The maximum pipeline strains and stresses were strongly affected by the gouge width (the loading width) for gouge widths in a certain range.

Investigators used ANSYS Inc.'s large displacement, nonlinear, finite-element modeling to calculate pipe response (strains, stresses) in relation to the subgouge soil displacements that loaded the pipeline. Investigators used analysis of global behavior to determine the structural response of the single-pipe design.

Global behavior

Global pipeline behavior modeling included the effects of internal pressure (1,415 psi) and thermal strains on the pipe elements (ANSYS Pipe 20).7 The pipe elements were supported by axial soil friction spring elements (ANSYS combin 39) that were loaded by the prescribed soil displacements applied at the free ends of the lateral displacement soil spring elements.

The thermal loading due to the difference between the construction (30° F.) and operating temperature (150° F.) induced a compressive load that accentuated lateral deformations, while the pipe internal pressure resulted in an effective stiffening of the pipe section.

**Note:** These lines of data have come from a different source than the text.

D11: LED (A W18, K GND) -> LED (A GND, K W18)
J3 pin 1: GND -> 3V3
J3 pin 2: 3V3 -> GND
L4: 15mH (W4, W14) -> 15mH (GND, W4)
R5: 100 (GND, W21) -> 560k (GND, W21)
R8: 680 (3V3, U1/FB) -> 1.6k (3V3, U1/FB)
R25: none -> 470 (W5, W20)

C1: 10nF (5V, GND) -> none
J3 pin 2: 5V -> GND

The element sizes increased with distance from the center of the model, where the prescribed displacements were applied to the ends of the model.

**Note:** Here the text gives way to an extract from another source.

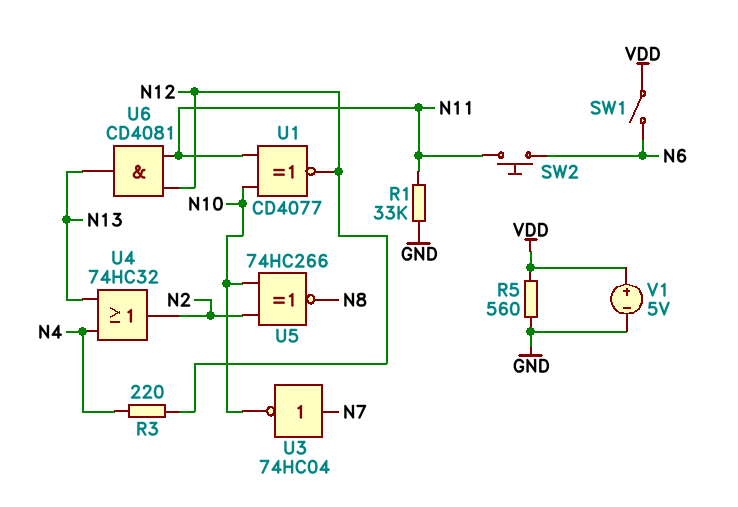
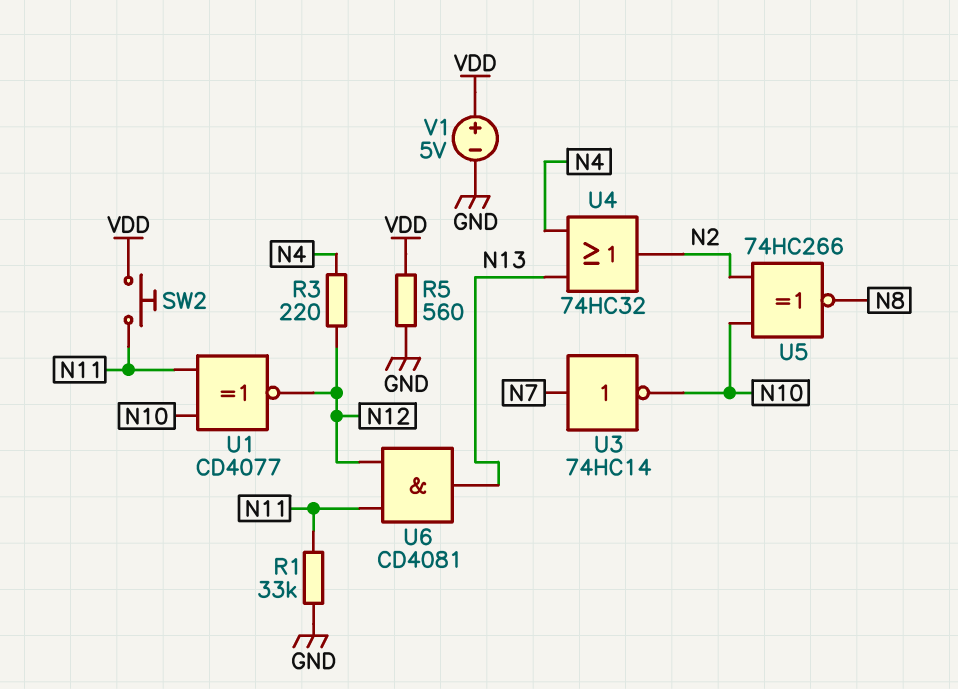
SW1: switch (N6, VDD) -> none
SW2: button (N6, N11) -> button (N11, VDD)
U3: NOT 74HC04 (in N7, out N10) -> NOT 74HC14 (in N7, out N10)

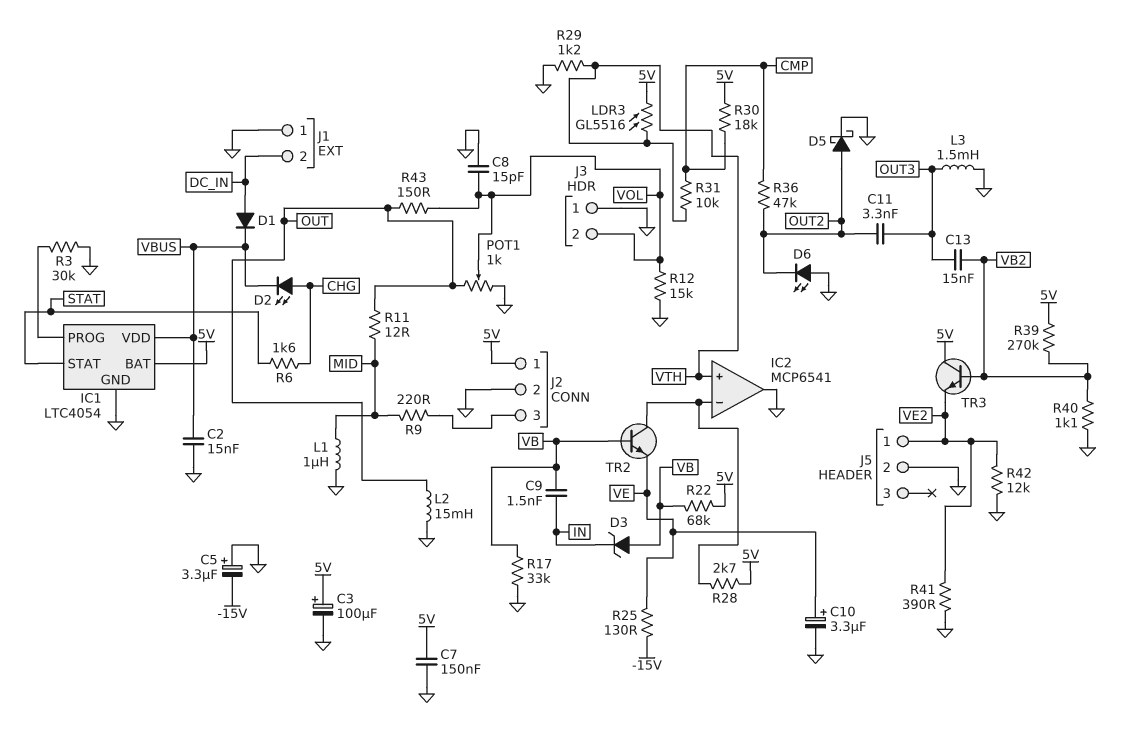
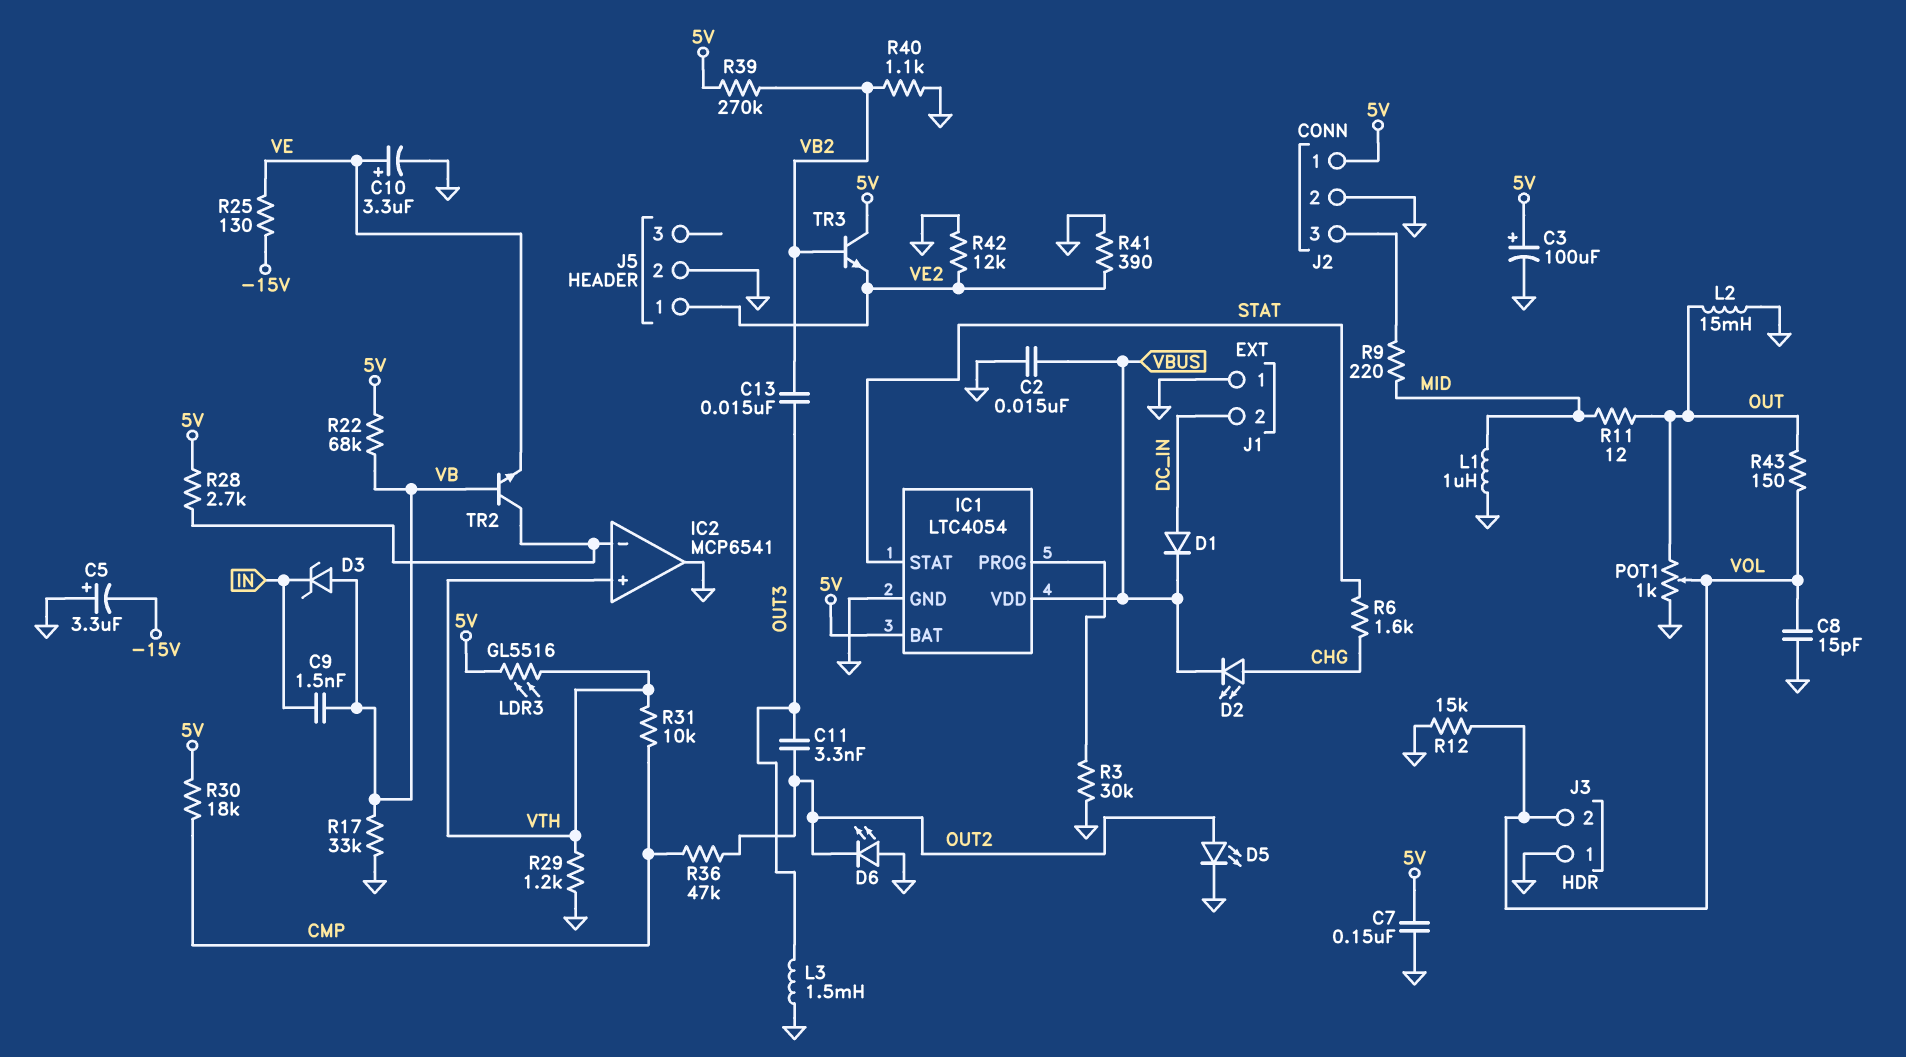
D5: schottky (A OUT2, K GND) -> LED (A OUT2, K GND)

This model is an engineering approximation of expected pipeline behavior because:

  • The potential for buckling and wrinkling that could affect the pipe stiffness was not considered.
  • The prescribed displacements might not be realized due to limits on the ice keel strength.
  • The analysis only considered pipe displacements in the horizontal plane.
  • The effects of pipeline shutdowns or post subgouge event spring back on strain reversals were not considered.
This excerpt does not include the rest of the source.